This paper addresses two fundamental problems in diffusive molecular communication: characterizing the first arrival position (FAP) density and bounding the information transmission capacity of FAP channels. Previous studies on FAP channel models, mostly captured by the density function of noise, have been limited to specific spatial dimensions, drift directions, and receiver geometries. In response, we propose a unified solution for identifying the FAP density in molecular communication systems with fully-absorbing receivers. Leveraging stochastic analysis tools, we derive a concise expression with universal applicability, covering any spatial dimension, drift direction, and receiver shape. We demonstrate that several existing FAP density formulas are special cases of this innovative expression. Concurrently, we establish explicit upper and lower bounds on the capacity of three-dimensional, vertically-drifted FAP channels, drawing inspiration from vector Gaussian interference channels. In the course of deriving these bounds, we unravel an explicit analytical expression for the characteristic function of vertically-drifted FAP noise distributions, providing a more compact characterization compared to the density function. Notably, this expression sheds light on a previously undiscovered weak stability property intrinsic to vertically-drifted FAP noise distributions.
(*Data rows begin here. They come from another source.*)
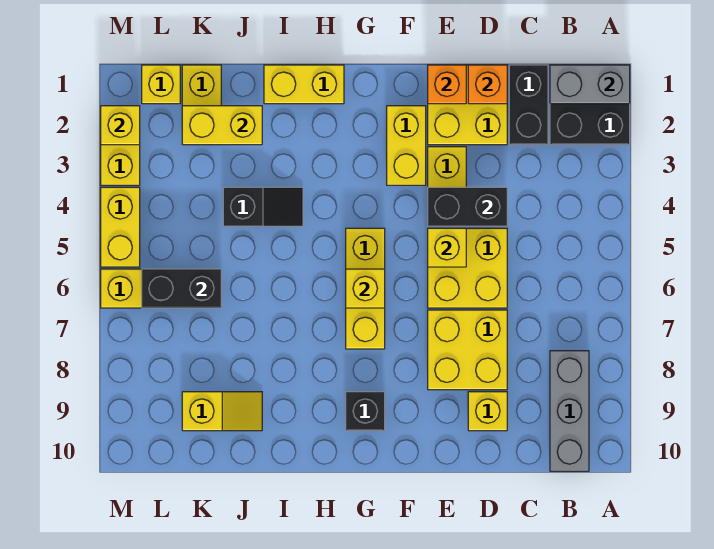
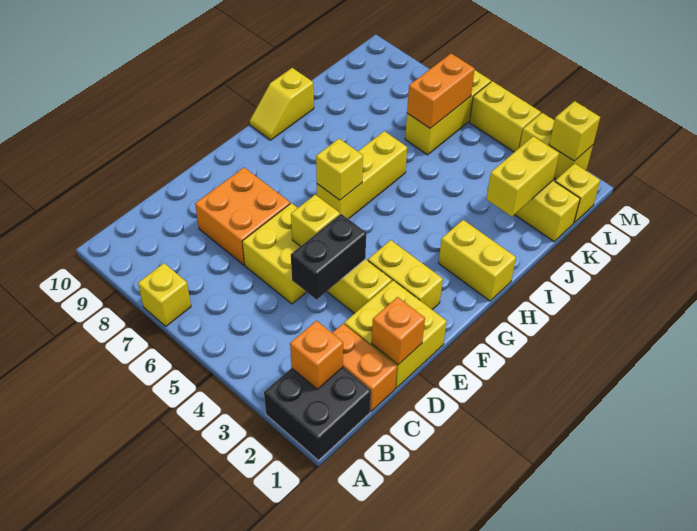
grey brick A1:B1 level 2 -> none
grey brick B8:B10 level 1 -> none
black brick C1:C2 level 1 -> orange brick C1:C2 level 1
yellow brick D7:E8 level 1 -> orange brick D7:E8 level 1
yellow brick D9 level 1 -> yellow brick A7 level 1
orange brick E1 level 2 -> orange brick B2 level 2
yellow brick G5:G7 level 1 -> yellow brick G6:I6 level 1
black brick G9 level 1 -> none
yellow brick H1:I1 level 1 -> yellow brick H1:H2 level 1
black slope I4:J4 level 1 top J -> none
yellow slope J9:K9 level 1 top K -> yellow slope H10:I10 level 1 top I
black brick K6:L6 level 2 -> orange brick K6:L6 level 2

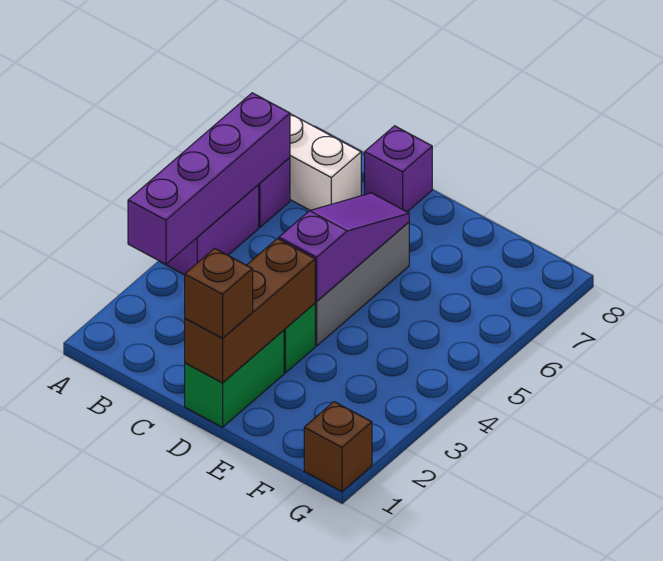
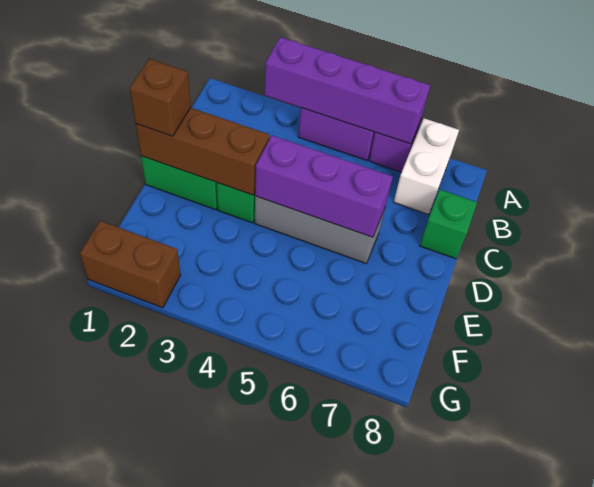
purple brick C8 level 1 -> green brick C8 level 1
purple slope D4:D6 level 2 top 4 -> purple brick D4:D6 level 2
brown brick G1 level 1 -> brown brick G1:G2 level 1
翻译：本文针对扩散分子通信中的两个基本问题：首达位置（FAP）密度的特性化，以及FAP通道信息传输容量的界定。先前关于FAP通道模型的研究，大多通过噪声密度函数描述，且仅限于特定空间维度、漂移方向和接收器几何形状。为此，我们提出一种统一解决方案，用于识别具有全吸收接收器的分子通信系统中的FAP密度。借助随机分析工具，我们推导出一个具有普适性的简洁表达式，可涵盖任意空间维度、漂移方向及接收器形状。我们证明，若干现有FAP密度公式是该创新表达式的特例。同时，受矢量高斯干扰通道启发，我们为三维垂直漂移FAP通道的容量建立了显式的上下界。在推导这些界的过程中，我们揭示了垂直漂移FAP噪声分布特征函数的一个显式解析表达式，相较于密度函数提供了更紧凑的特性描述。值得注意的是，该表达式揭示了垂直漂移FAP噪声分布中先前未被发现的弱稳定性性质。